The Irwindale Speedway & Event Center (a.k.a. Irwindale Speedway, Irwindale Dragstrip, or "The House of Drift") is a motorsports facility located in Irwindale, California, United States. It opened on March 27, 1999, under the official name Irwindale Speedway. Toyota purchased the naming rights to the facility in 2008, and from that time until 2011 it was also known as the Toyota Speedway at Irwindale.

The speedway features banked, paved 1/2- and 1/3-mile oval tracks and a 1/8-mile drag strip. The property is primarily used for NASCAR races such as ARCA Menards Series West and Whelen All-American Series events. In late 2011, NASCAR announced it was dropping Toyota Speedway from its schedule.

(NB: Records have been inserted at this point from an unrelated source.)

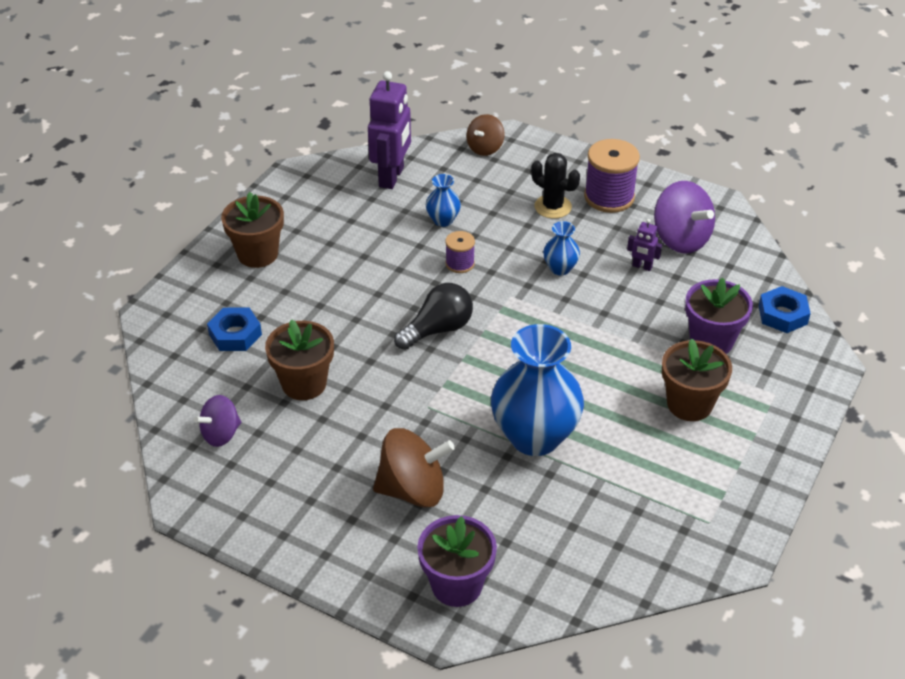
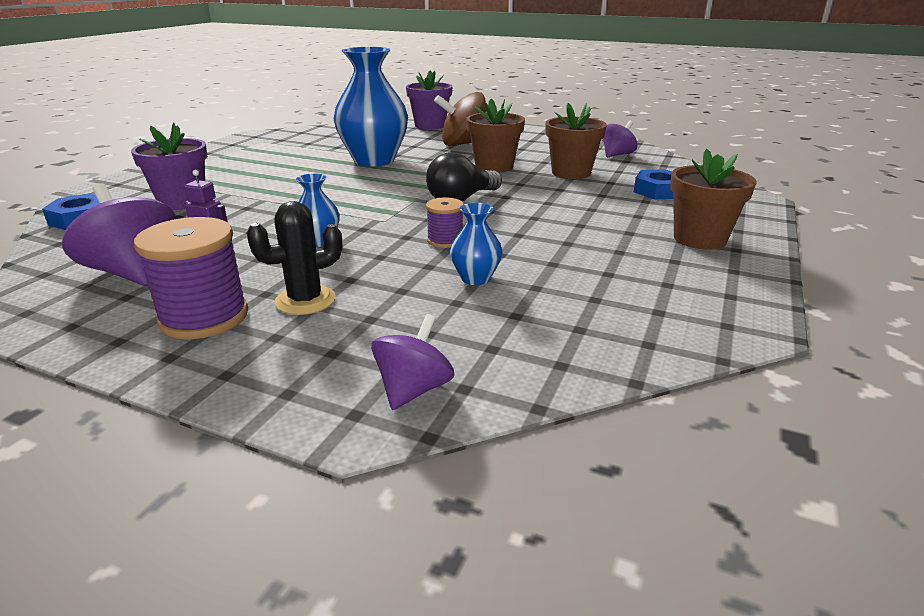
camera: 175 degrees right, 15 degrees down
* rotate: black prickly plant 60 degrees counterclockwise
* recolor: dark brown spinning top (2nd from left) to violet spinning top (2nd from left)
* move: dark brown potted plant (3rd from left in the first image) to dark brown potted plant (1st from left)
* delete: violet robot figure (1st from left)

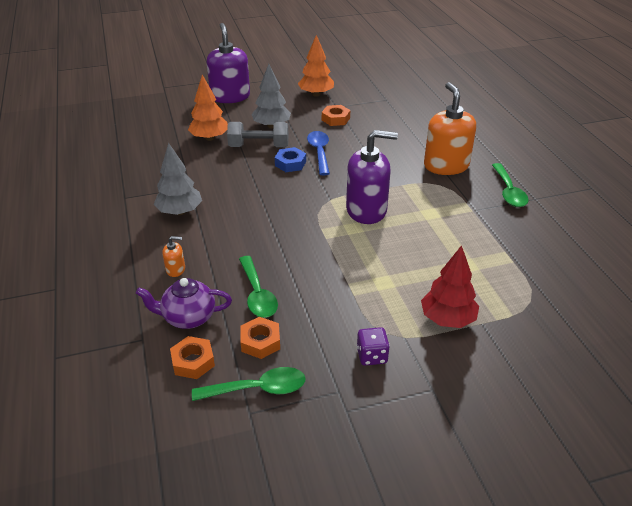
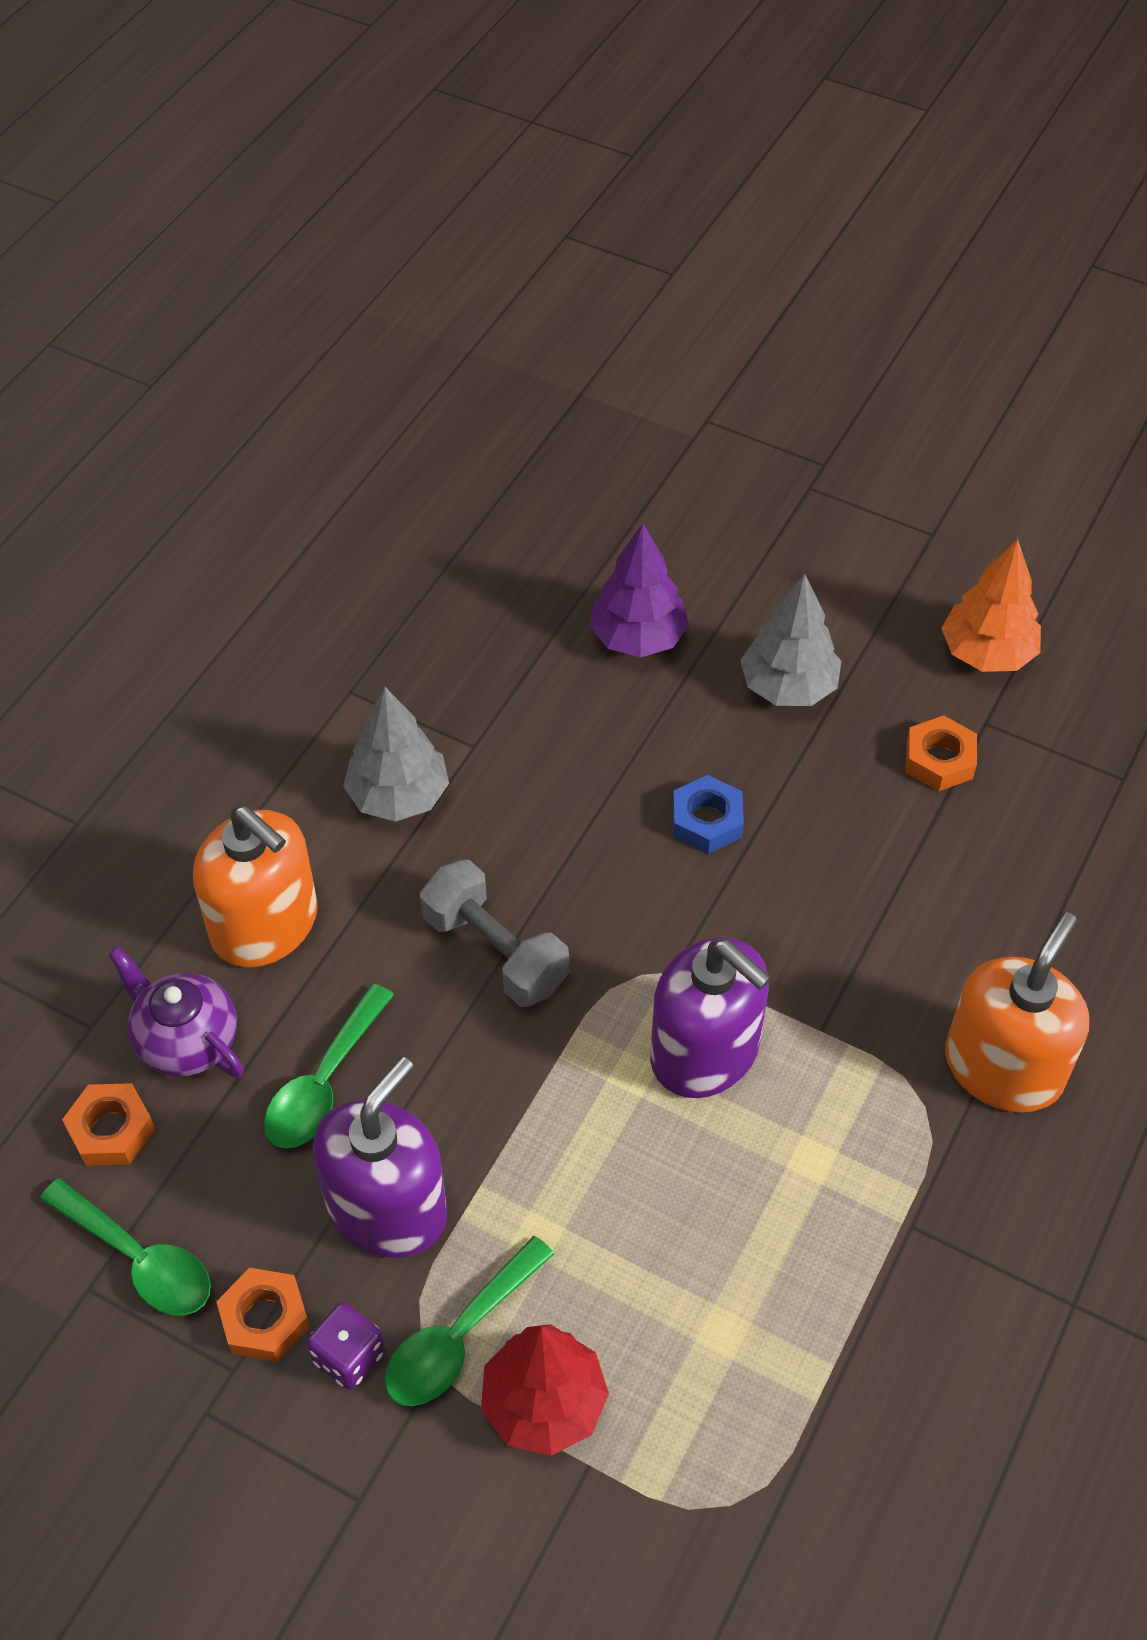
camera: 45 degrees right, 15 degrees up
* resize: orange pump bottle (1st from left) x2.36
* move: orange nut (2nd from left)
* move: violet pump bottle (1st from left)
* move: green teaspoon (3rd from left)
* move: ash-grey dumbbell
* recolor: orange toy tree (1st from left) to violet toy tree
* delete: blue teaspoon

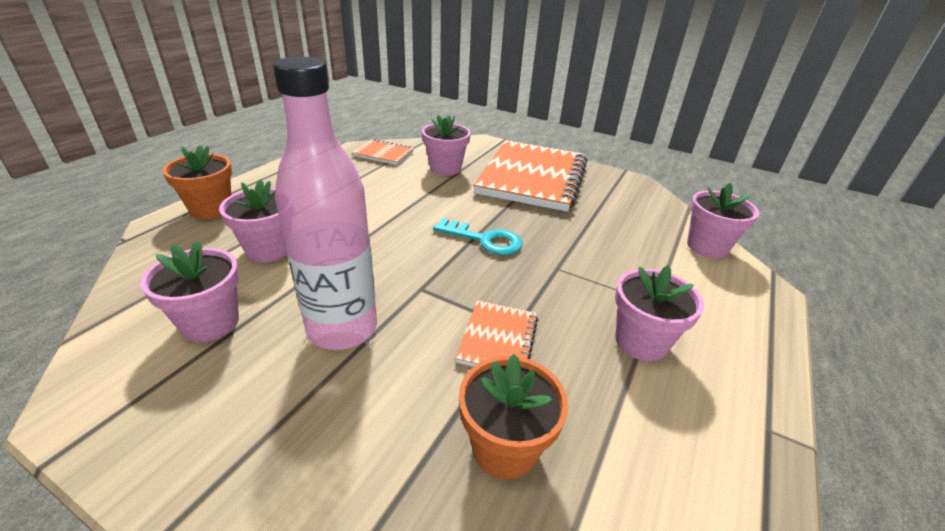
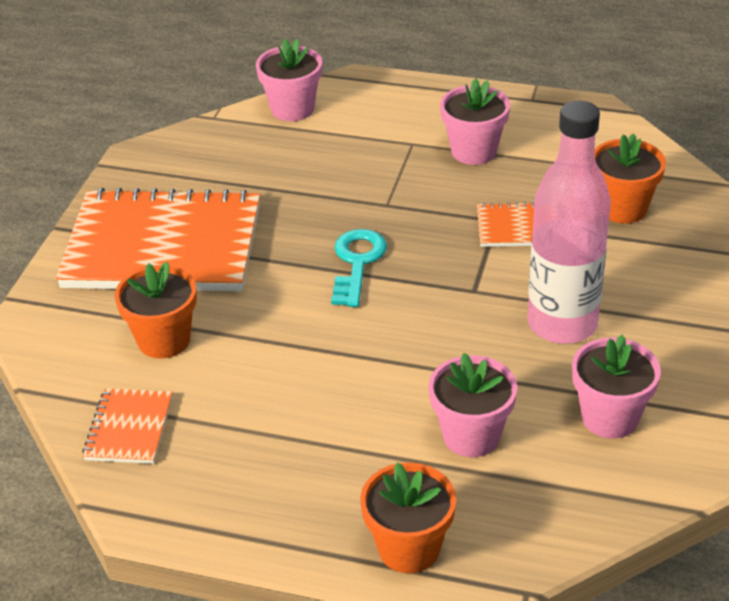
camera: 100 degrees left, 5 degrees up
* recolor: pink potted plant (3rd from left) to orange potted plant (1st from left)

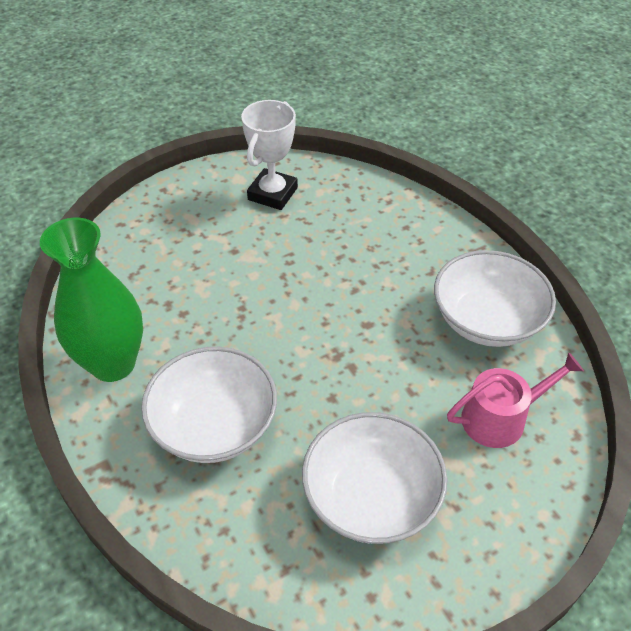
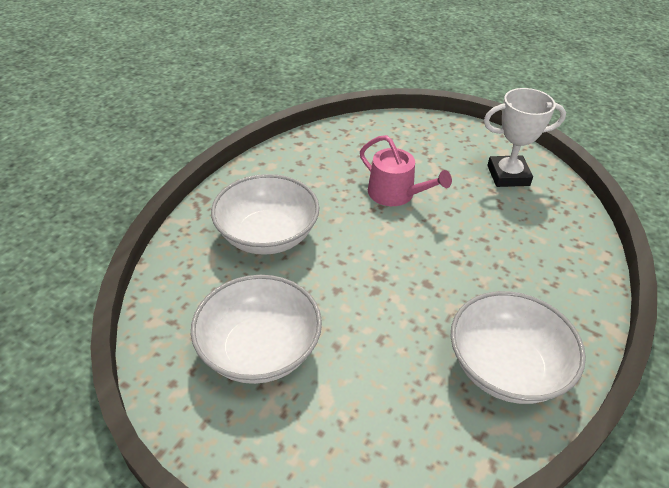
camera: 60 degrees right, 5 degrees down
* move: pink watering can
* delete: green flower vase

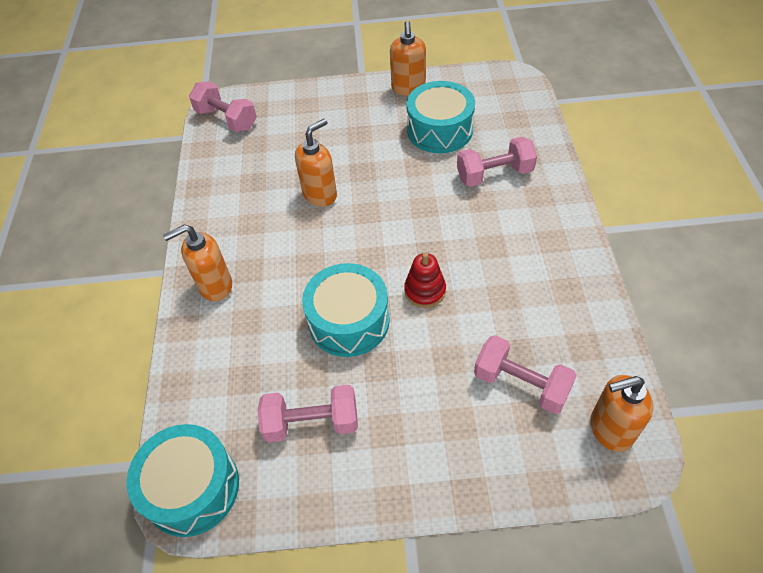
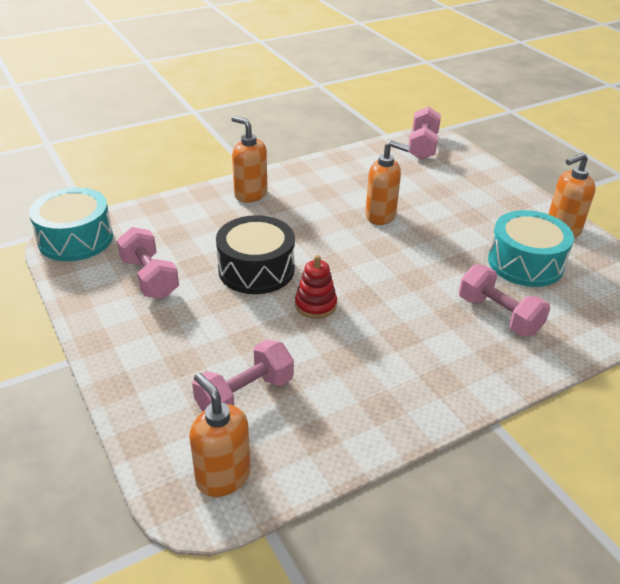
camera: 60 degrees right, 15 degrees down
* rotate: pink dumbbell (4th from left in the first image) 45 degrees clockwise
* recolor: aqua toy drum (2nd from left) to black toy drum

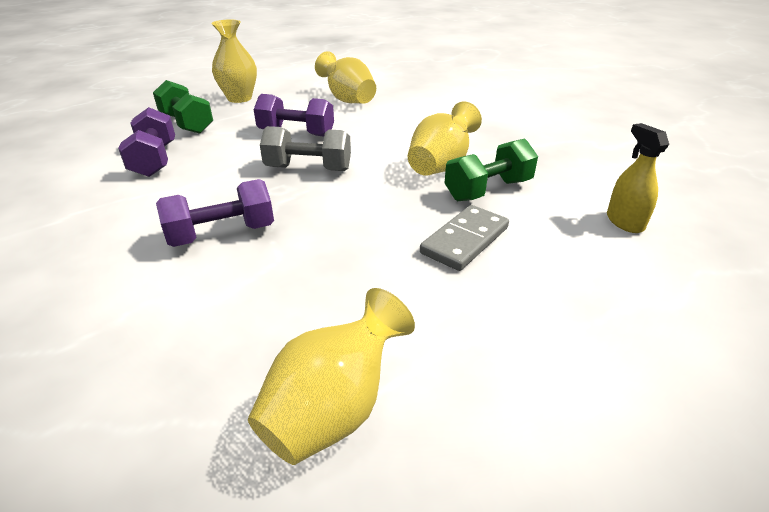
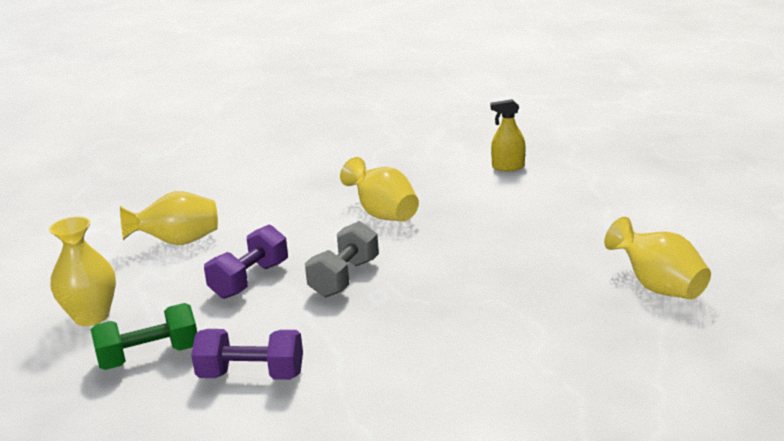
camera: 70 degrees left, 10 degrees down
* delete: violet dumbbell (2nd from left)
* delete: ash-grey domino piece
* delete: green dumbbell (2nd from left)

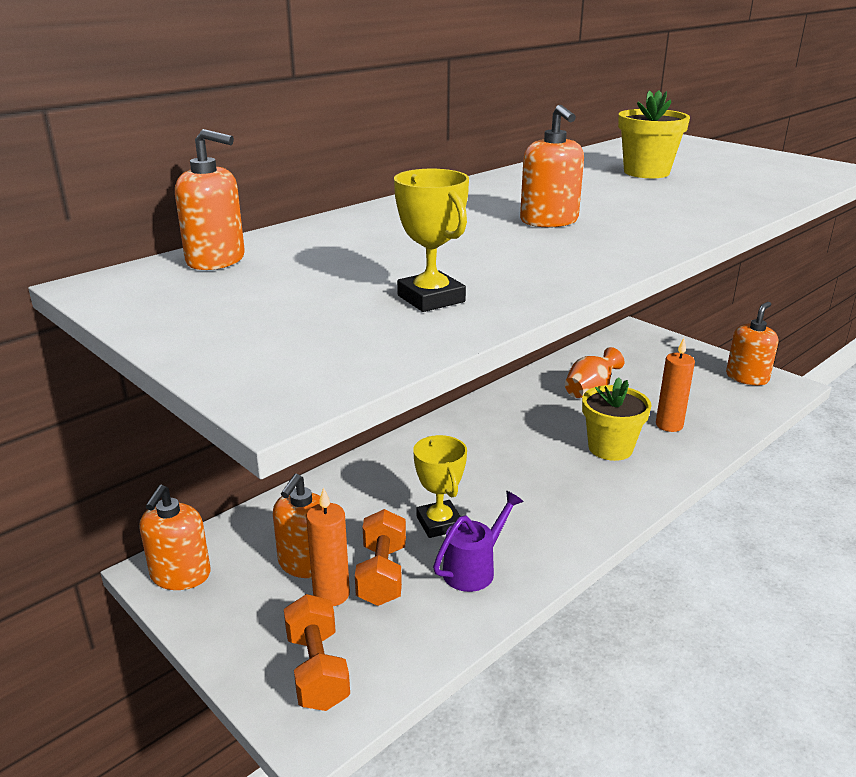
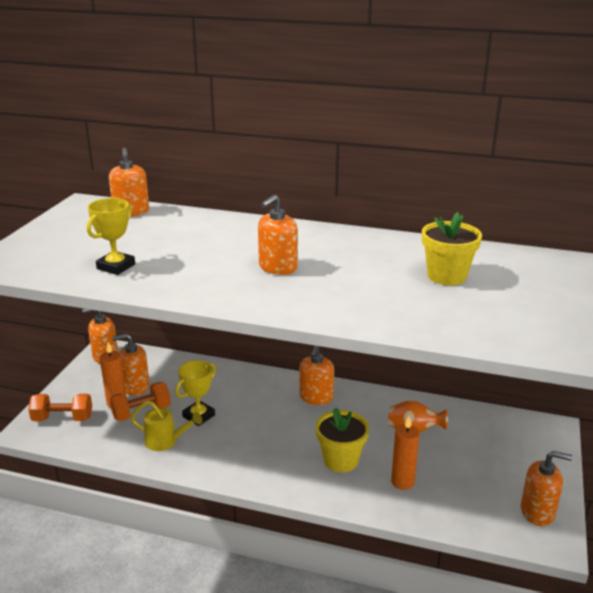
camera: 60 degrees right, 0 degrees up
* rotate: orange dumbbell (1st from left) 45 degrees clockwise
* recolor: violet watering can to golden watering can
* insert: orange pump bottle (5th from left)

The company that managed the track, Irwindale Speedway LLC, filed Chapter 7 bankruptcy on February 13, 2012.

==== Entry list ====
- (R) denotes rookie driver.

| # | Driver | Team | Make | Sponsor |
| 04 | Ethan Nascimento (R) | Nascimento Motorsports | Toyota | RAILBAR Protein Bar |
| 4 | Eric Nascimento | Nascimento Motorsports | Chevrolet | Fidelity Capital / RJ's Paintshop |
| 05 | David Smith (R) | Shockwave Motorsports | Toyota | Shockwave Marine Suspension Seating |
| 7 | Takuma Koga | Jerry Pitts Racing | Toyota | GR Garage |
| 13 | Todd Souza | Central Coast Racing | Ford | Central Coast Cabinets |
| 15 | Sean Hingorani (R) | Venturini Motorsports | Toyota | Mobil 1 |
| 16 | Tanner Reif | Bill McAnally Racing | Chevrolet | NAPA Auto Care |
| 17 | Landen Lewis | McGowan Motorsports | Toyota | American Resurfacing Inc. / MMI |
| 27 | Bobby Hillis Jr. | Fierce Creature Racing | Chevrolet | First Impression Press / Camping World |
| 41 | Tyler Reif (R) | Lowden Jackson Motorsports | Ford | Power Gen Components / Stoney's |
| 46 | R. J. Smotherman (R) | Lowden Jackson Motorsports | Ford | Country AF Radio / Stoney's |
| 50 | Trevor Huddleston | High Point Racing | Ford | High Point Racing |
| 55 | Jake Bollman | High Point Racing | Ford | High Point Racing |
| 70 | Kyle Keller | Jerry Pitts Racing | Toyota | EverReady Health / Star Nursery |
| 77 | Nick Joanides | Performance P–1 Motorsports | Toyota | Jan's Towing / King Taco |
| 88 | Bradley Erickson (R) | Naake-Klauer Motorsports | Ford | L&S Framing |
Official entry list

== Practice ==
The first and only practice session was held on Saturday, April 1, at 3:30 PM PST, and would last for 1 hour. Bradley Erickson, driving for Naake-Klauer Motorsports, would set the fastest time in the session, with a lap of 18.432, and a speed of 97.656 mph.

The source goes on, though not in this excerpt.